Buddha is quoted as having said,“Patience is the greatest prayer.”

If I had one prayer, it would be, “Thank you.”

Perhaps gratitude is the most powerful force for healing.

As I lay in my bed I whisper to the birds at the feeder, “Thank you for brightening my day. Thank you for your song. Your lithesome spirit. Your twittering verse.”

I look up through the green leaves turning gold of the birch and the red buds of crabapples peaking out through leaves and gaze up at dull grey sky above and whisper, “Thank you for your shade. Your whispering leaves. Your beauty.”

Gratitude.

To fall into prayer I must surrender my ego’s need to justify my existence — my state of doing nothing, as well as my state of doing ‘busy’. To surrender, I must release my need to feel that everything I do matters. As my daughter Alexis wrote in a blog, “I am nothing. And everything… I do not matter. And yet, I am matter, so I must.”

I must surrender my need to matter enough that my matter becomes all that matters to me.
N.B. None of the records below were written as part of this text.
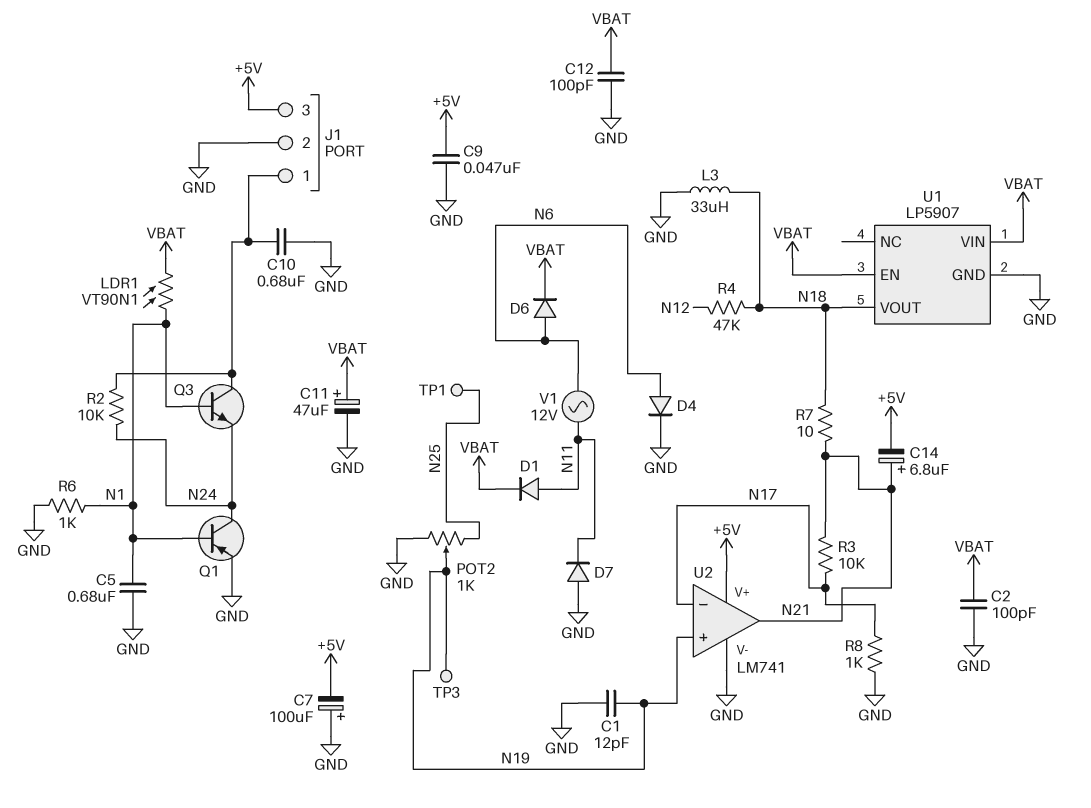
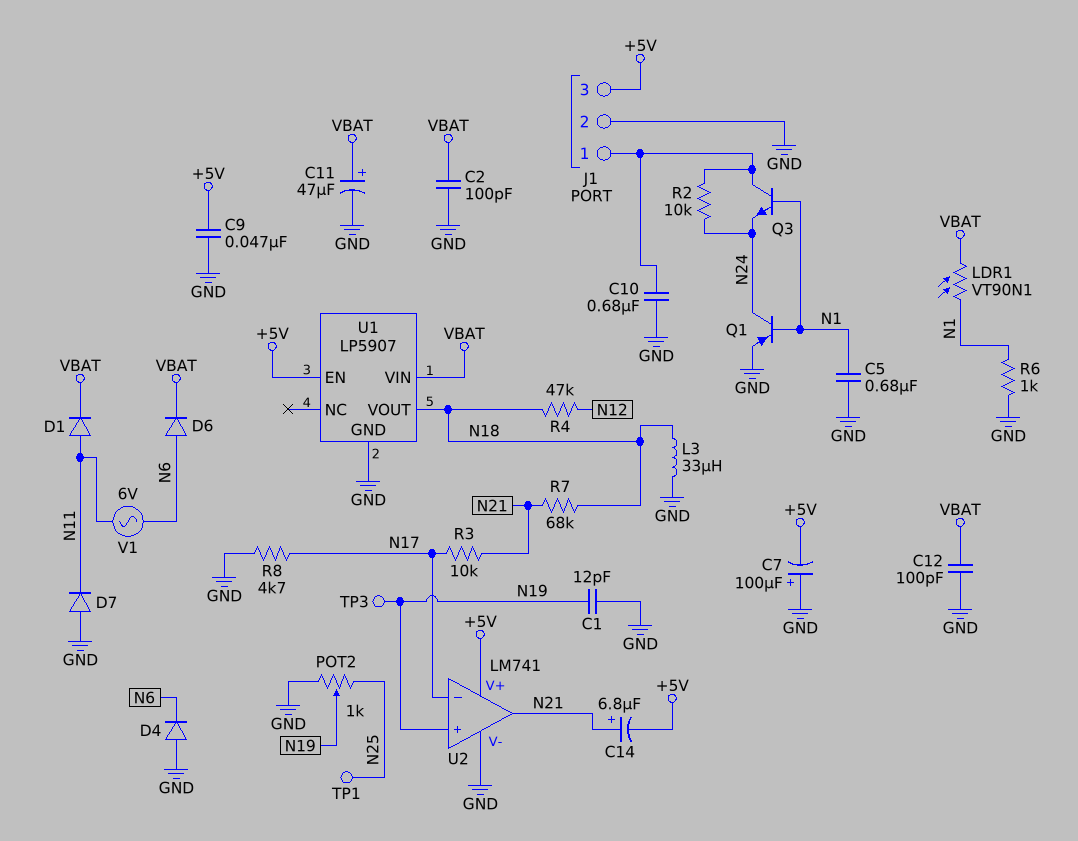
D4: diode (A N6, K GND) -> diode (A GND, K N6)
R7: 10 (N18, N21) -> 68k (N18, N21)
R8: 1k (GND, N17) -> 4.7k (GND, N17)
U1 pin EN: VBAT -> +5V
V1: AC 12V (N6, N11) -> AC 6V (N6, N11)

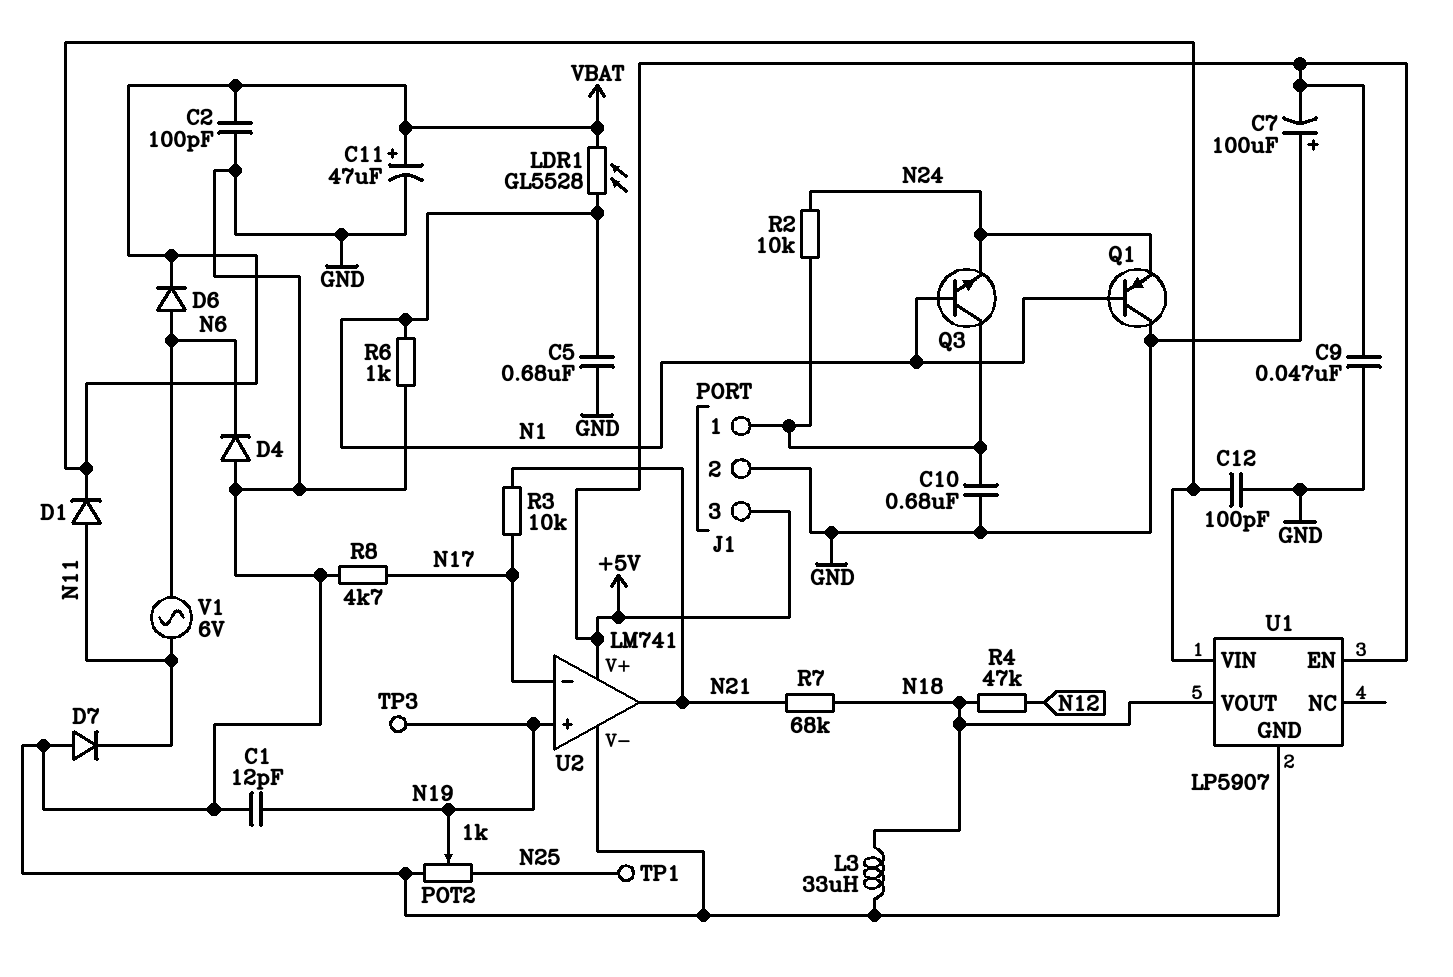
C14: 6.8uF (plus N21, minus +5V) -> none
LDR1: VT90N1 (N1, VBAT) -> GL5528 (N1, VBAT)
Q1: PNP (B N1, C N24, E GND) -> PNP (B N1, C GND, E N24)

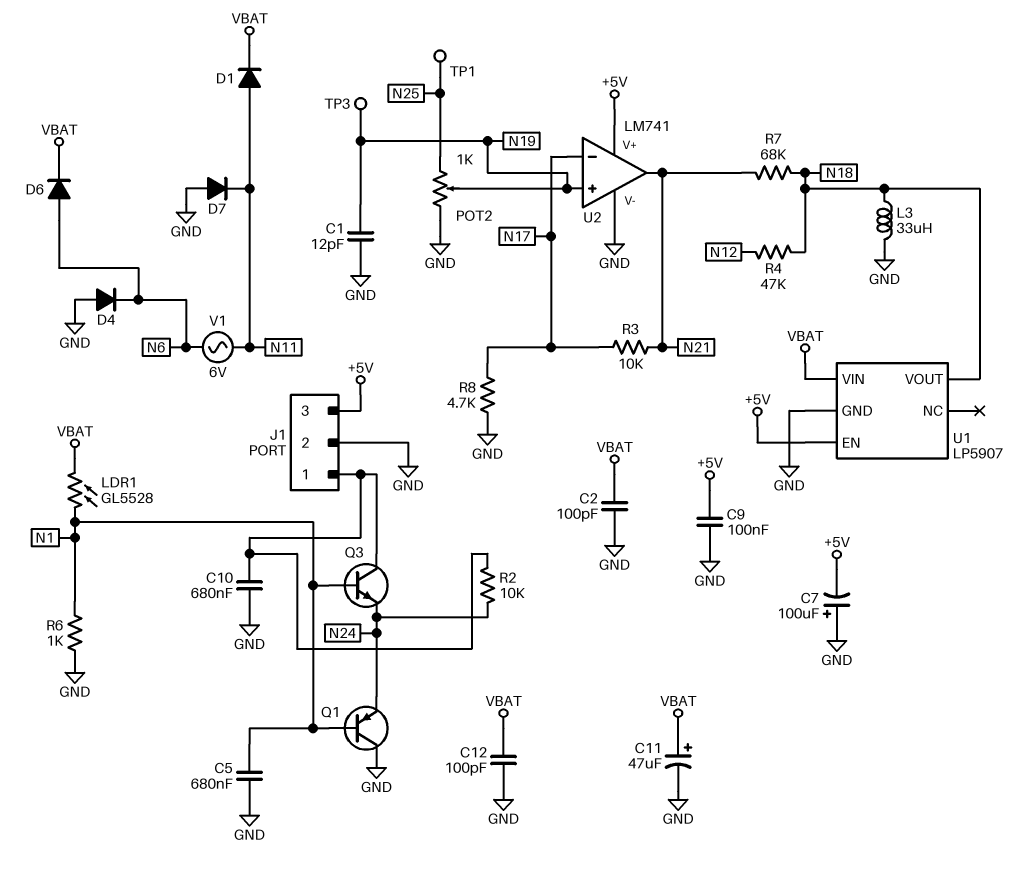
C9: 47nF (+5V, GND) -> 100nF (+5V, GND)

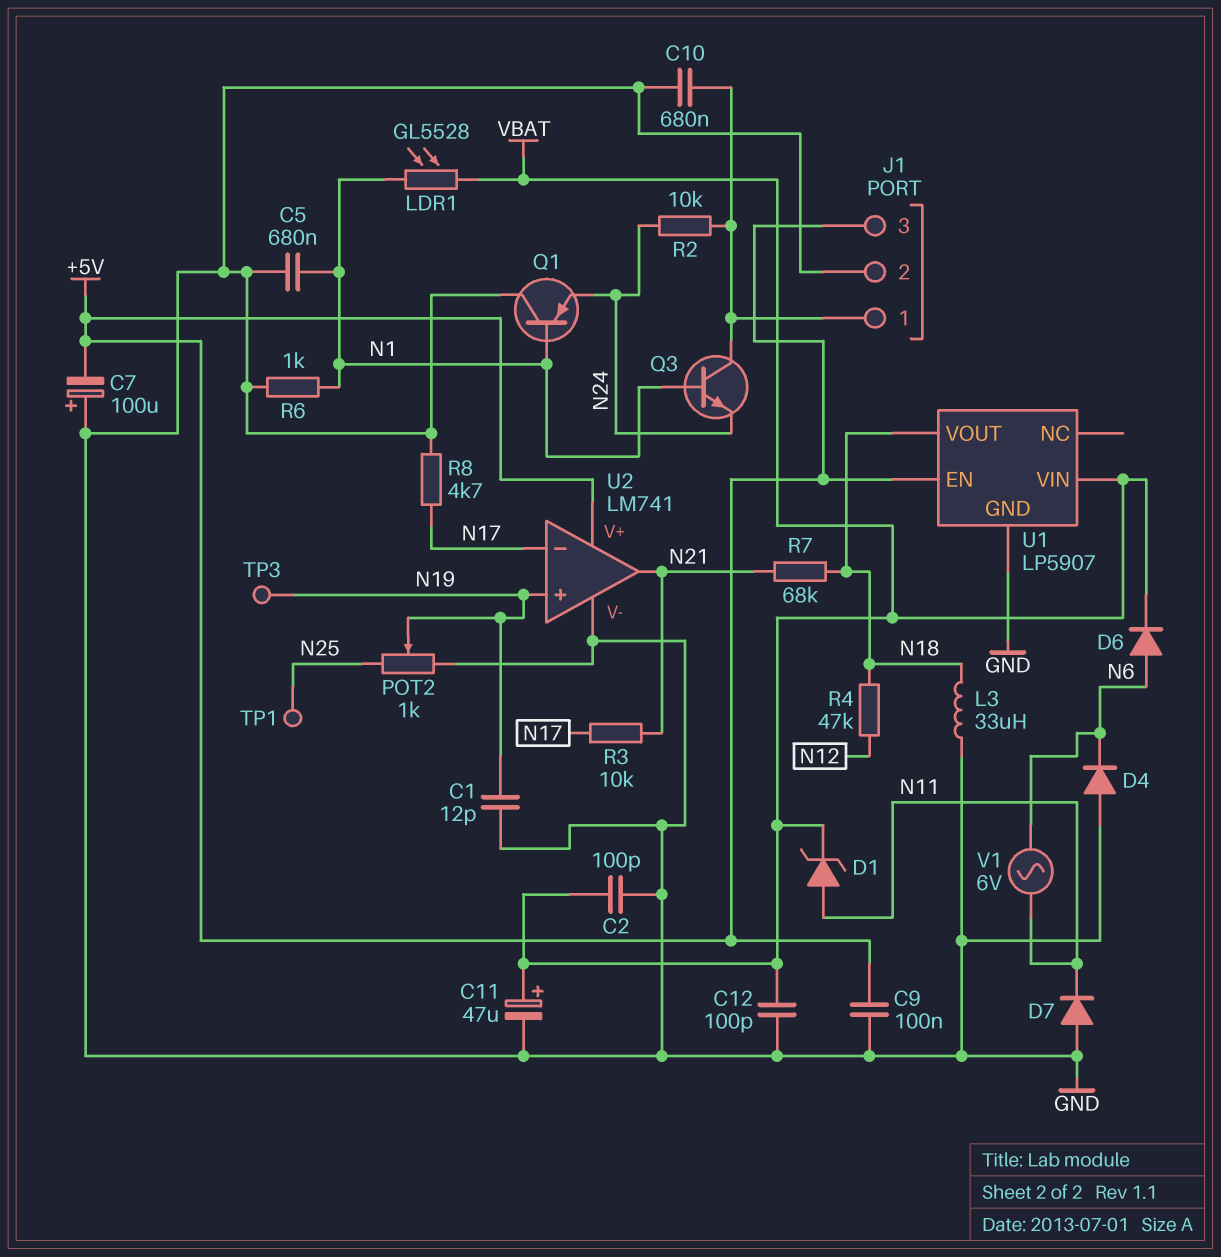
D1: diode (A N11, K VBAT) -> zener (A N11, K VBAT)

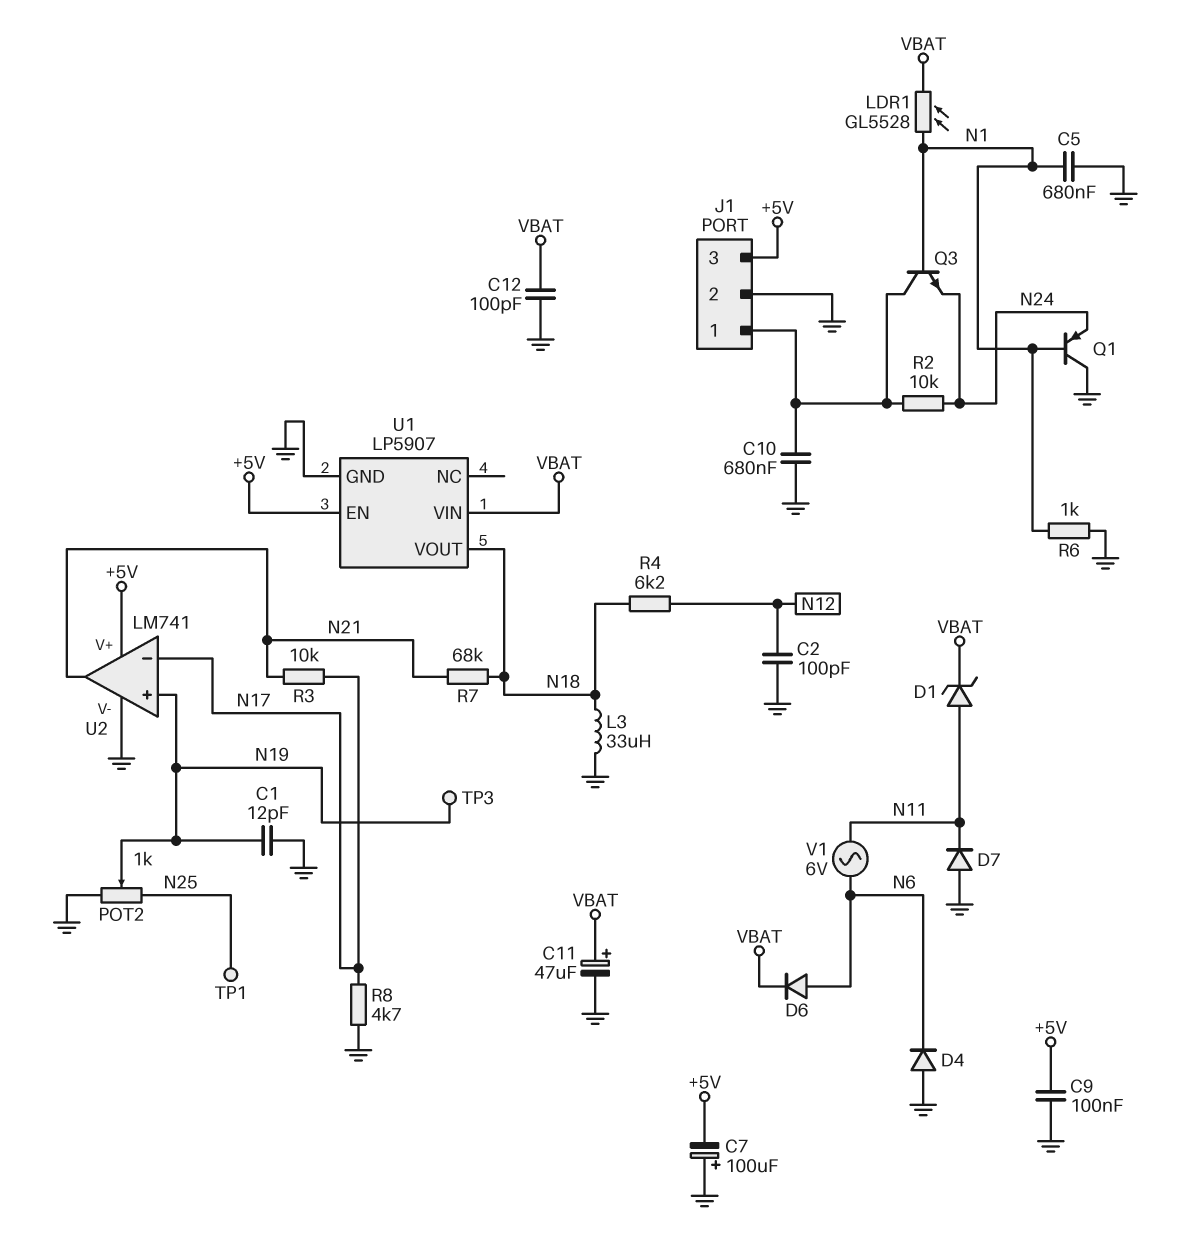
C2: 100pF (GND, VBAT) -> 100pF (GND, N12)
R4: 47k (N12, N18) -> 6.2k (N12, N18)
When I matter enough to cherish the goodness in my being me, to respond from my highest good, no matter the weather, the time of day or night, or the circumstances surrounding me, then I will have fallen into that place where all that matters is — the moment in which I breathe.

I move into gratitude, the gateway to patience. If I had but one prayer, let it be, Thank you.

The question is: Have you given thanks today?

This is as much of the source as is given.